Editor's note: The is Robert Schoenberger's column from the fall issue of IndustryWeek.
As I write this column in August, President Joe Biden has just signed two massive bills—the CHIPS and Science Act of 2022, which creates $52.7 billion in federal incentives to spur semiconductor manufacturing in the United States, and the Inflation Reduction Act, a slimmed-down version of his climate and health proposals. That second piece of legislation offers tax breaks for electric vehicles and supports multiple green-energy initiatives.
The new laws establish an industrial policy for the United States, something that some in the manufacturing community have been urging for decades. Bidenomics imagines America as a leading user of manufacturing technology with dominant positions in the administration’s picks for industries of the future—green energy and connected, smart devices.
That direction may seem obvious, and that could eventually become a problem.
Today, as semiconductor supply chain shortages scuttle auto production and every new device boasts connectivity, re-establishing America’s might in semiconductors sounds like a safe bet. Similarly, the EV sector has been the one bright spot for automotive growth.
However, as every financial advisor will tell you, past performance is not always an indicator of future growth.

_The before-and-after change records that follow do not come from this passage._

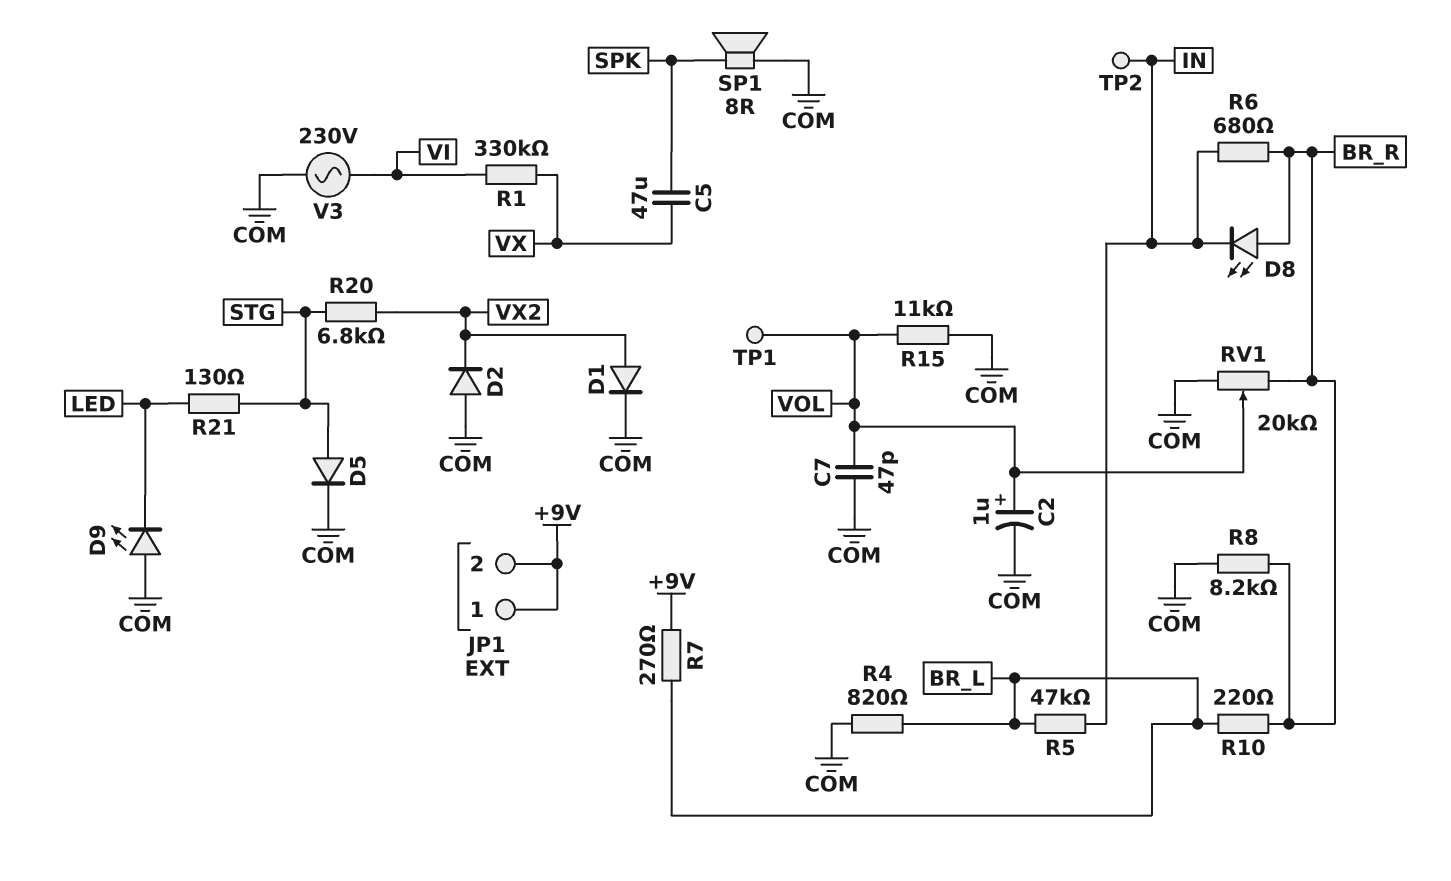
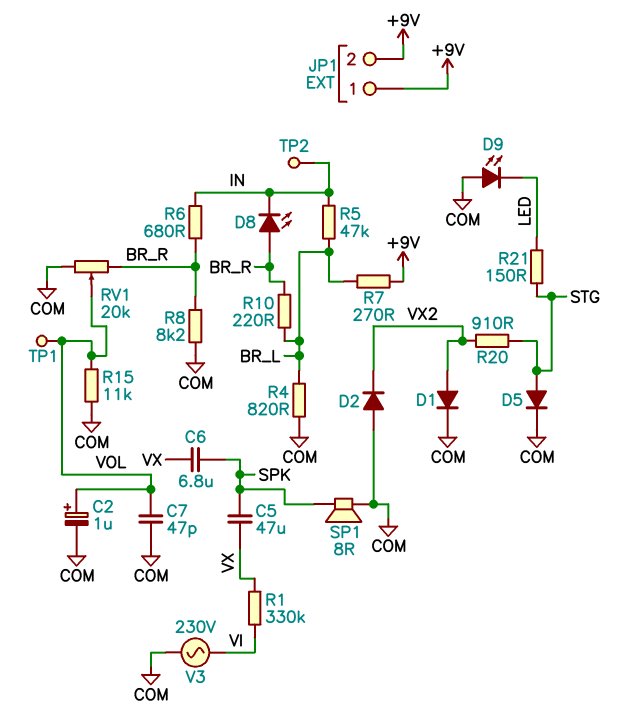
C6: none -> 6.8uF (SPK, VX)
R20: 6.8k (STG, VX2) -> 910 (STG, VX2)
R21: 130 (LED, STG) -> 150 (LED, STG)

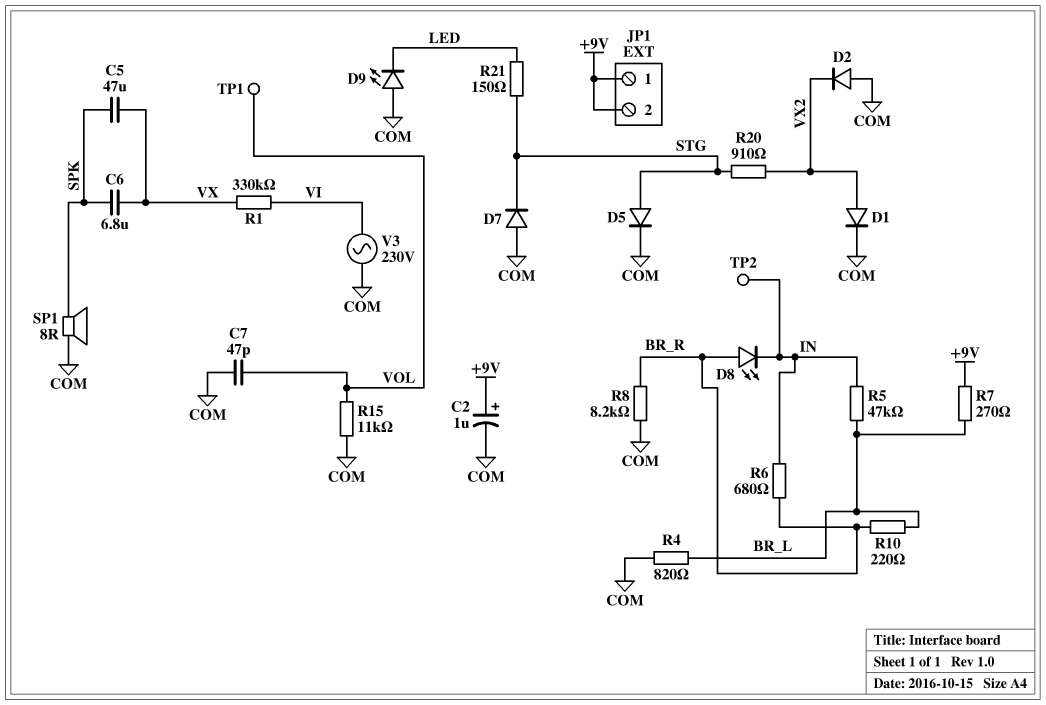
C2: 1uF (plus VOL, minus COM) -> 1uF (plus +9V, minus COM)
D7: none -> diode (A COM, K STG)
RV1: 20k (BR_R, COM, wiper VOL) -> none

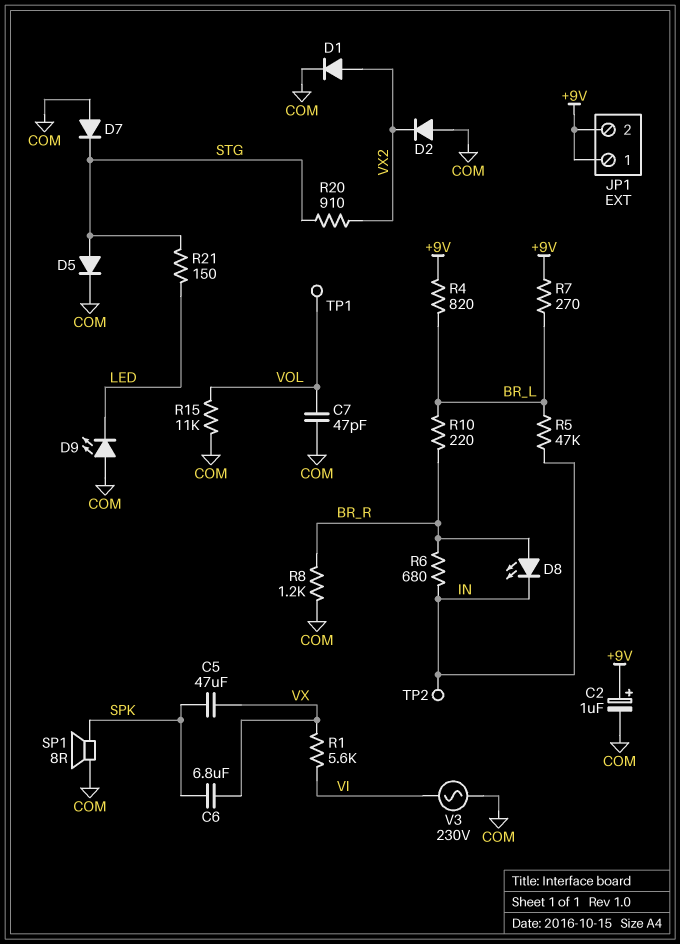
R1: 330k (VI, VX) -> 5.6k (VI, VX)
R4: 820 (BR_L, COM) -> 820 (+9V, BR_L)
R8: 8.2k (BR_R, COM) -> 1.2k (BR_R, COM)

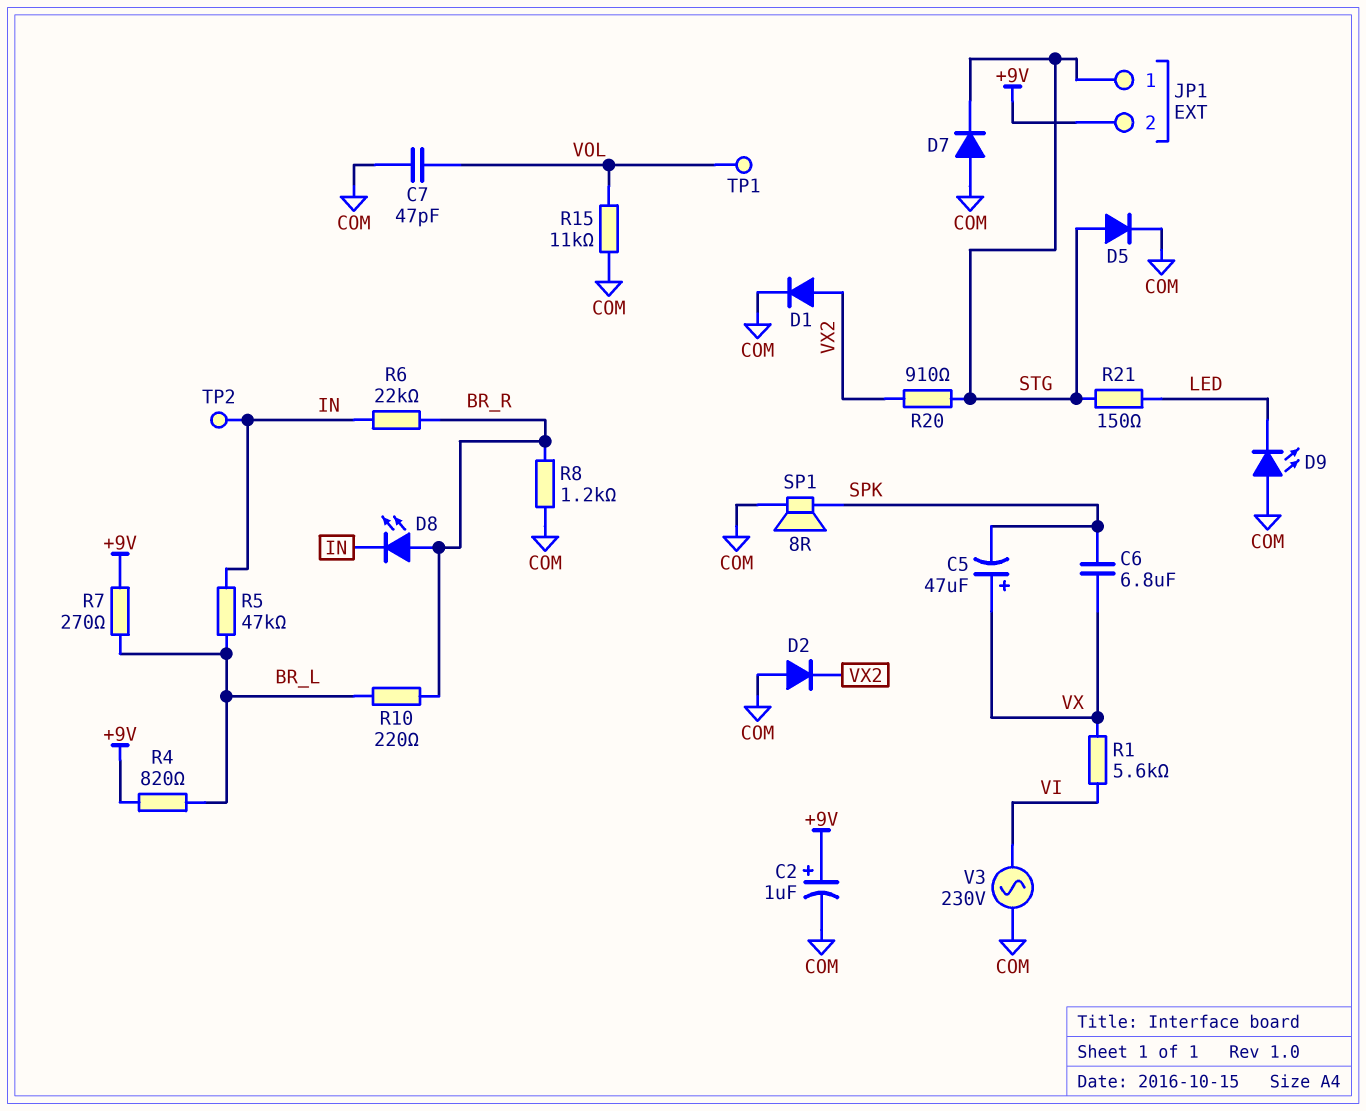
C5: 47uF (SPK, VX) -> 47uF (plus VX, minus SPK)
JP1 pin 1: +9V -> STG
R6: 680 (BR_R, IN) -> 22k (BR_R, IN)

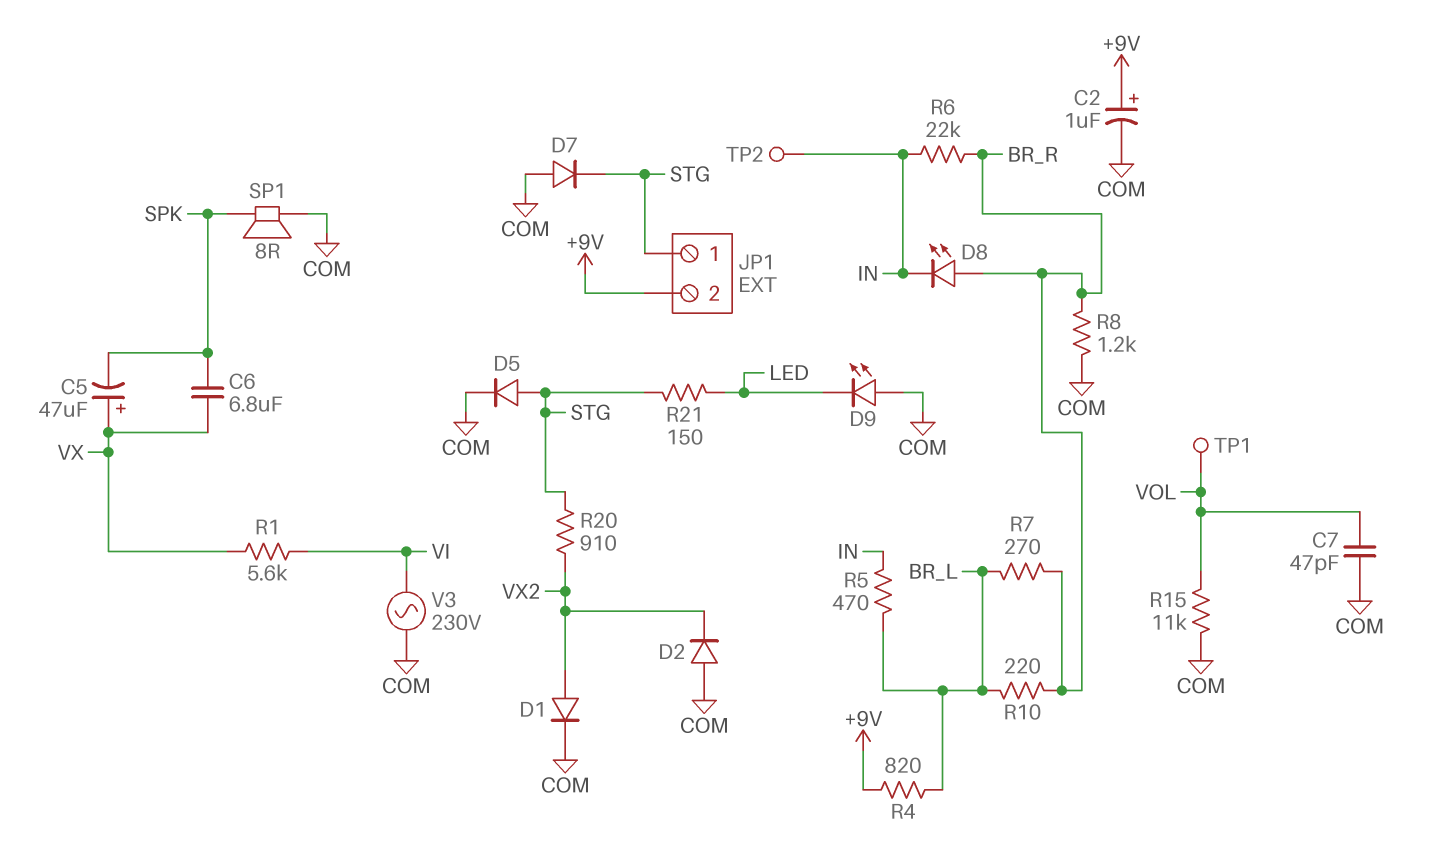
R5: 47k (BR_L, IN) -> 470 (BR_L, IN)
R7: 270 (+9V, BR_L) -> 270 (BR_L, BR_R)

Opponents of selecting economic targets and showering them with public cash often say government shouldn’t pick the winners and losers. In our capitalist economy, the market should decide which technologies flourish.
And, historically, governments have been very bad at it. When I lived in Mississippi from 1999 through 2003, the state’s bet on advanced polymers seemed like a good idea based on the number of chemical processing plants. That industry never flourished in the state.
More recently, the buzz around autonomous driving has spurred dozens of cities and states (Pennsylvania, Ohio, California, Michigan) to declare themselves the ideal place to develop and test driverless cars. They can’t all win.
Globally, the same is taking place with Biden’s targets. China dominated electric vehicles and materials thanks to massive government support. Taiwan and South Korea heavily subsidize semiconductors and will likely continue to do so. Is the U.S. ready to go toe-to-toe on subsidies for the next 20 years?
And most importantly, a future that seems obvious today may be very different a few years from now.
The semiconductors needed for the future: Will those be cutting-edge processors that Biden envisions Intel making in Ohio or low-priced commodity chips from Malaysia? In August, Micron, Nvidia and Intel warned that the bull run for chips may already be over with orders falling and inventories ticking up again. Are federally subsidized lithium-based car batteries the future, or will new chemistries on the horizon make those obsolete by 2030?
The argument that the U.S. must subsidize these sectors because other countries are doing so is convincing. We need a competitive playing field.
However, it will take years or even decades to know if Biden picked the right horses for his bets. For better or worse, the U.S. now effectively has an industrial policy with set goals. Let’s hope they turn out to be the right ones.